Australia’s 2018 Venice Biennale exhibition opens

The Australian Institute of Architects’ 2018 Venice Architecture Biennale exhibition, Repair, has opened.

The exhibition is the vision of creative directors Mauro Baracco and Louise Wright of Baracco and Wright Architects and artist Linda Tegg.

It features a multi-sensory living installation, inside and outside the Denton Corker Marshall-designed Australian Pavilion. The main component of the exhibition, Grassland Repair, includes more than 10,000 plants from 65 species of Western Plains grasslands. The plants occupy a total area similar to that of the pavilion’s footprint, which, as the curators pointed out, is smaller than the size of the average Australian house and would only take an hour to bulldoze.

To sustain the living installation, a lighting feature, Skylight, which simulates the sun’s energy, forms the third component of the exhibition.

“Since we’ve been making buildings and cities in Australia, it has mostly been to separate us from the natural environment. Consequences of the disregard of natural systems are now being felt and there is a shift of thinking amongst built environment disciplines towards repairing the natural environment,” said the curators.

Repair by Baracco and Wright Architects and Linda Tegg.

Repair by Baracco and Wright Architects and Linda Tegg.

Image: Rory Gardiner

“Repair as an approach to architectural thinking – that is, how can architecture play a role in repairing the places it is part of – is set to become a critical strategy of architectural culture.

Repair […] aims to expand the point of view from the object of architecture, to the way it operates in its context; and to advocate a role for architecture among the many players it takes to repair something.”

Placing the grassland installation inside the pavilion “destabilizes the space that has been designed for the preservation of cultural objects,” said the curators.

It also challenges architects to rethink how the profession values and creates the built environment.

A final component, Ground, is an experimental video series showcasing 15 Australian projects that demonstrate diverse approaches to the theme of repair, focusing on architecture that integrates built and natural systems to repair the environment and improve societal, economic and cultural conditions.

The projects were chosen from 126 submissions from around the country and include examples of adaptive reuse of old buildings, remediation of industrial landscape and the presence of Indigenous culture in Australia’s cities.

Repair by Baracco and Wright Architects and Linda Tegg.

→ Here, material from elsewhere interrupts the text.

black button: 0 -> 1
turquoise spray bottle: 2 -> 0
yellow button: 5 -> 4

Repair by Baracco and Wright Architects and Linda Tegg.

Image: Rory Gardiner

“We chose projects that represent a geographic, scale and project-type mix that illustrate different design processes and identify challenges,” said the curators. “Some of the selections may seem modest, however, they all show a trajectory we are keen to provoke and strengthen, one that can be meaningful for the architecture profession, where the ‘thing’ to be repaired pushes back on how the architecture or built form and its relationship to context is conceived and made.”

The Repair exhibition responds to the overall theme of the 2018 Venice Architecture Biennale, curated by Yvonne Farrell and Shelley McNamara of Dublin-based Grafton Architects: “Freespace.”

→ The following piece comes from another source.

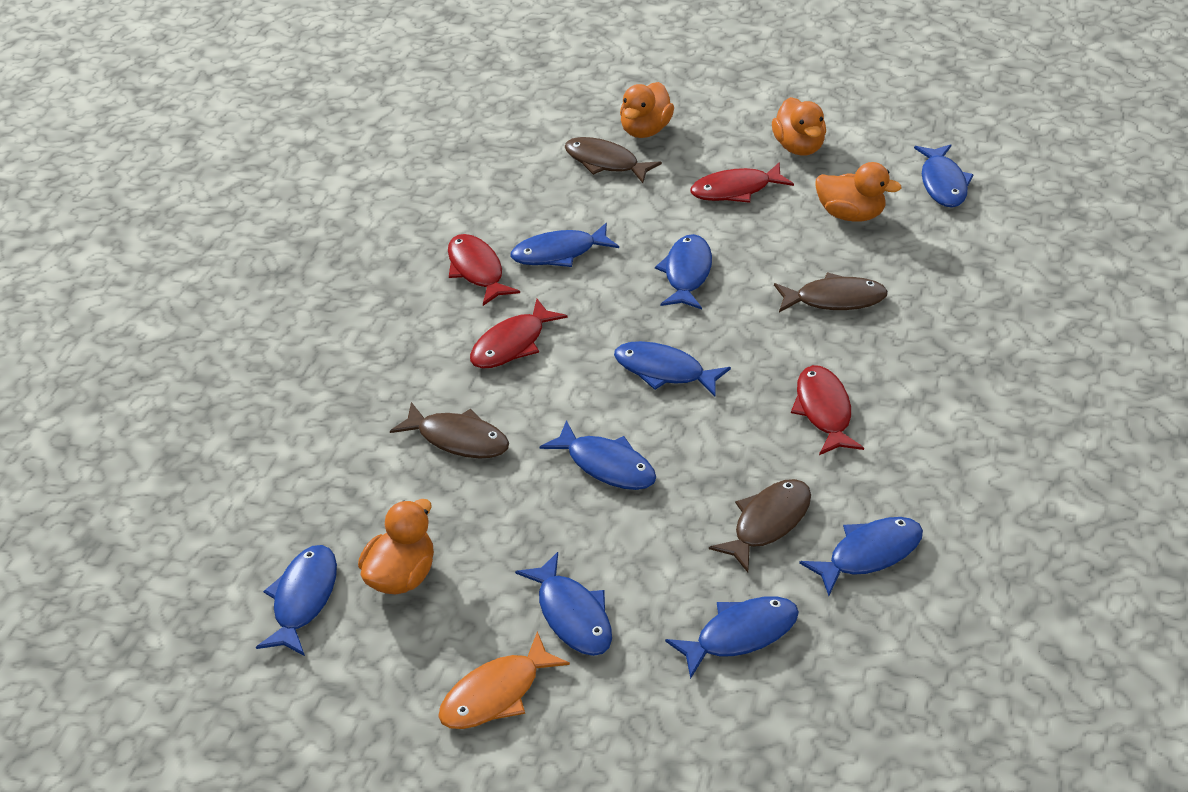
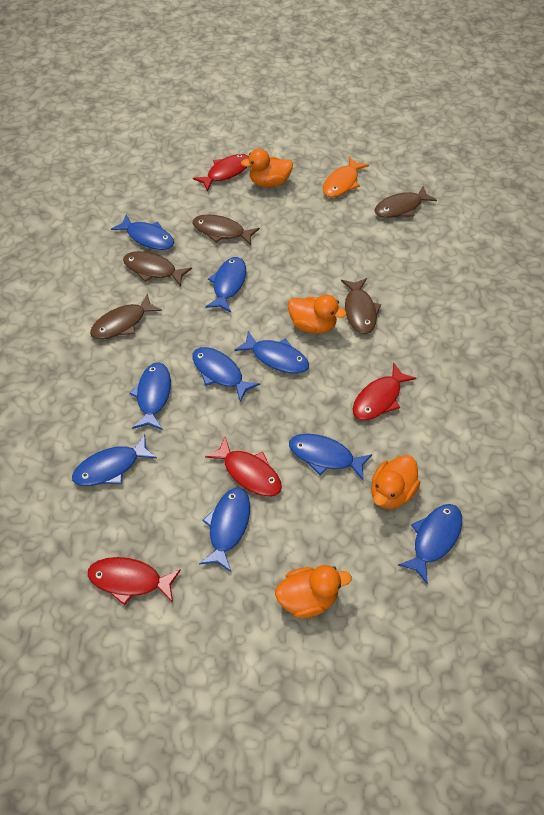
brown fish: 4 -> 5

It their curatorial statement, Farrell and McNamara asked national participants to “encourage reviewing ways of thinking, new ways of seeing the world, of inventing solutions where architecture provides for the wellbeing and dignity of each citizen on this fragile planet.”

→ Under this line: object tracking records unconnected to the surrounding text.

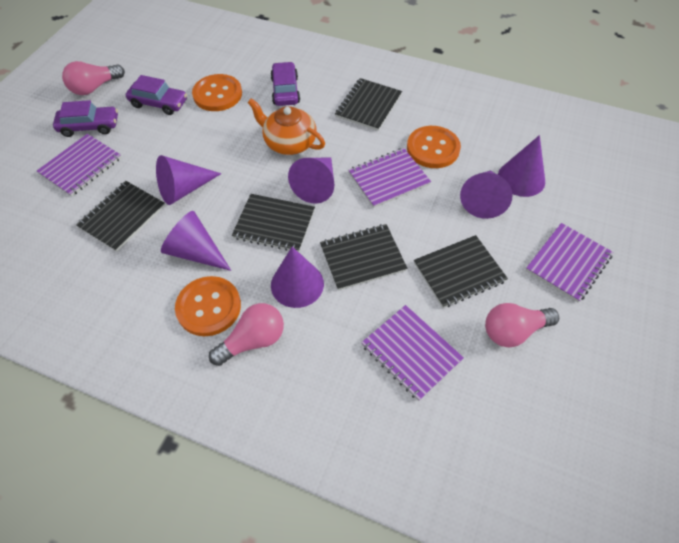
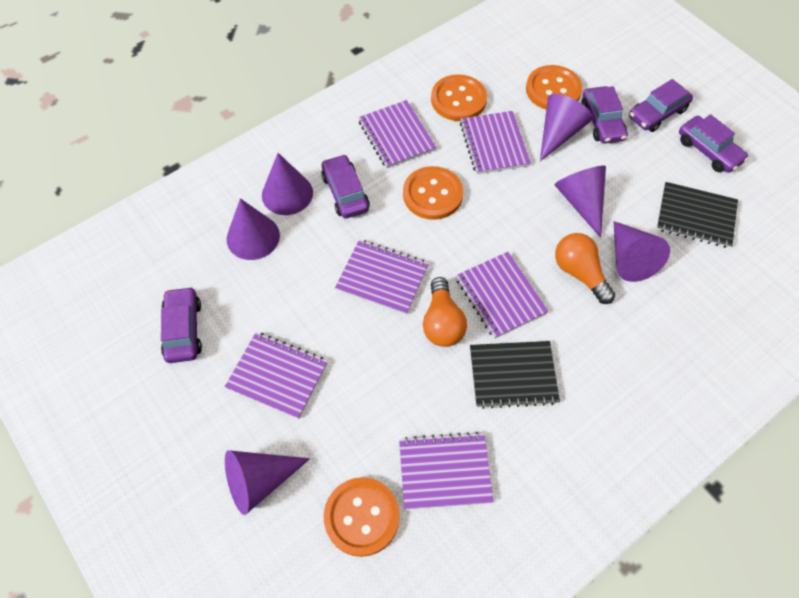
black notebook: 5 -> 2
orange button: 3 -> 4
orange light bulb: 0 -> 2
orange teapot: 1 -> 0
pink light bulb: 3 -> 0
purple car: 3 -> 5
purple notebook: 4 -> 6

Australia’s curators said, “Repair will address Farrell and McNamara’s call ‘to stimulate discussion on core architectural values’ and to validate the ‘relevance of architecture on this dynamic planet.’”

The curatorial team led by Baracco and Wright with Linda Tegg also includes architect and anthropologist Paul Memmott, landscape architect Chris Sawyer, landscape architect and urban designer Tim O’Loan, ecologist David Freudenberger, curatorial advisor Catherine Murphy, and architects Lance van Maanen and Jonathan Ware.

The 2018 Venice Architecture Biennale will be open to the public from 26 May to 25 November 2018.